镜头往回拉。依然可以清晰地看到十六岁的我骑着一辆破旧自行车满载着装满玩具和年画的纸箱奔跑在乡村的公路上。那天正好是大年三十。傍晚时分,我从集市收了摊急急往回赶。听着沿路村庄爆竹声声,想着离家还有那么远,父母一定焦急等着一家人团圆吃年夜饭,心里确实不是滋味。
公路上行人稀少,两旁的野草被风吹得呼啦啦弯腰。天地茫茫,仿佛只有我一个人在风中奔跑。忽然,野草中窜出一群人,和我差不多大年纪,他们手里拿着跳刀拦住我的去路。我大惊失色,对于一个刚出校门的小子哪里见过这等场面,自然也没有电视里勇士斗群匪的激荡情节。他们把我拖至路边池塘后菜园的篱笆墙下,搜光了我身上所有的钱,并欲抢走我腕上的手表,情急之下我抡起一块石头奋起反抗,要知道那手表可是我姑姑送我的,姑姑是这个世界上除了父母之外长辈中对我最好的人。胆小的怕胆大的,胆大的怕不要命的,歹徒带着胜利果实仓皇而逃。
十六岁的我,除了校园还能去哪里呢?那时的我,读书的唯一理想就是能考上南昌师范,从此跳出农门,成为一名人民教师,尽快解决家庭困境。为此,学校曾经有读了四五届的初三学生。可师范是那么容易考的么?偌大一个学校,每年大概只有两三个命中率,多少青春被贫穷搁浅,现在回想起来多么可悲。复读一年之后,我的理想仍未实现。重点高中不能读,望着白发苍苍的父母,望着家徒四壁和那几亩薄田,我哭了。
农村人有一份手艺,便可安身立命,最起码不会被饿死。接下来的几年,我一直追随我二哥。二哥是做泥匠的,在当地也是行内一把好手。因为在村里和人打架斗殴,被迫搬回了老家。学徒是极其艰辛的,每天砌墙,砖块把十个手指头都磨出血,十指连心啊。鞋子被泥水浸泡,脚板斑白,稍一用力走路,就痛得厉害。更不用说,站在高高的毛竹架上,寒风吹得瑟瑟发抖,像荡秋千,一不留神,就荡出了人世。
其实,这些都不是可怕的,苦点累点,真的不算什么。可怕的是过年。二哥在建筑队里做小包工头。那时候找事难,结账更难。农村有个习俗,万事年关断,意思是说什么事情到了年关都要做一个了断。况且所请的师傅都是本村或邻村低头不见抬头见的熟人,到了年关都要给人家结清工钱,谁家不等着钱过年呢。遇上好的老板还好,结清工钱二哥再发给师傅,万事没有。可偏偏那时候赖账成风,甚至有的老板卷款潜逃,二哥接不到工钱,自然没法像师傅们交代。
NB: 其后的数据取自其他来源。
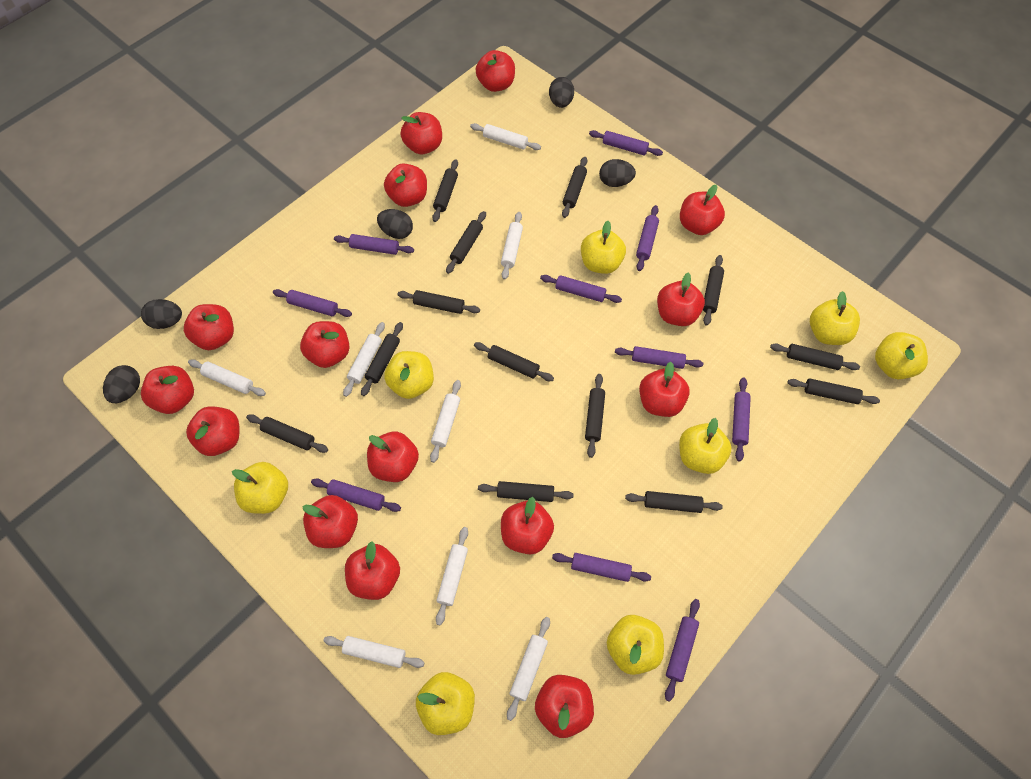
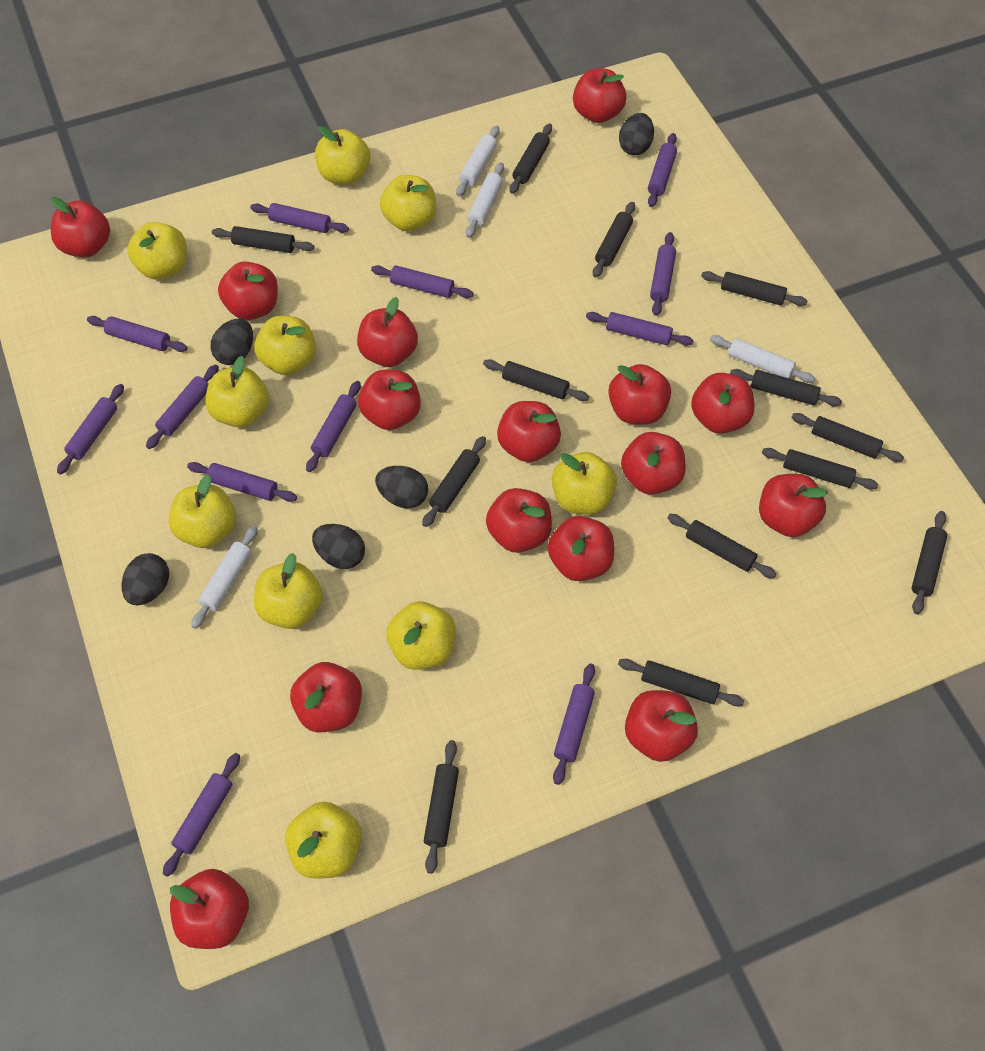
purple rolling pin: 10 -> 12
white rolling pin: 8 -> 4
yellow apple: 8 -> 10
挨近年关,二哥就要计划着“躲难”了。村旁有一座大山,山里有一个只有我和二哥知道的山洞,这个山洞就成了二哥唯一的避难场所。从小年开始到大年三十,这个山洞就是二哥的家,每天中午我偷偷摸摸的给他送饭送干粮。有时二哥在山洞里实在冷得熬不住,二嫂就把他锁在后院房里,师傅们频频上门,二嫂都谎称二哥不在。这样的日子一直要熬到大年初一,二哥才能一身新装,正大光明的在村里出现,那时候就是有再大的纠纷,新年之际,师傅们也是不便说的。为此,二嫂常常要感叹,这是过得哪门子年哟。
多年以后,我二十三岁,在县城开店。行内朋友看我实在,勤奋,就张罗着给我介绍女朋友。女孩是附近村庄的,人长得很清秀,聪慧,也很淳朴。我记得第一次带她去公园,是借朋友的那辆烂摩托车去充精神的。结果是载着她去,推着摩托车回来的。女孩不嫌弃,不矫情,也正因为这些亲近,才有今天的互结连理。
交往几个月之后,双方都很满意。朋友趁热打铁,就想把这事给定下来。临近年关,我说等等,再交往交往,多了解一下,总没有坏处。朋友也不好再说什么,这一交往,就是年后。直到现在,妻子都难免说起,当时你拖到年后,是不是想少给丈母娘家送一次过年礼啊,我不置可否,只是笑笑。
其实,说心里话,过年的那些事,说也说不完,有欢喜,也有忧愁。那些事,和平时并没有什么区别,只因为和年关挂钩,所以显得记忆更深刻一些,也更厚重一些。从旧时光里抽离,我们还要继续往前走。也许,年龄越大,越容易对过去引发怀念。时代在变,心态也在改变,如今的年,已经不是过去的年了,如今的事,也非过去能比。怀一颗淡泊之心,每一天便都是快乐的。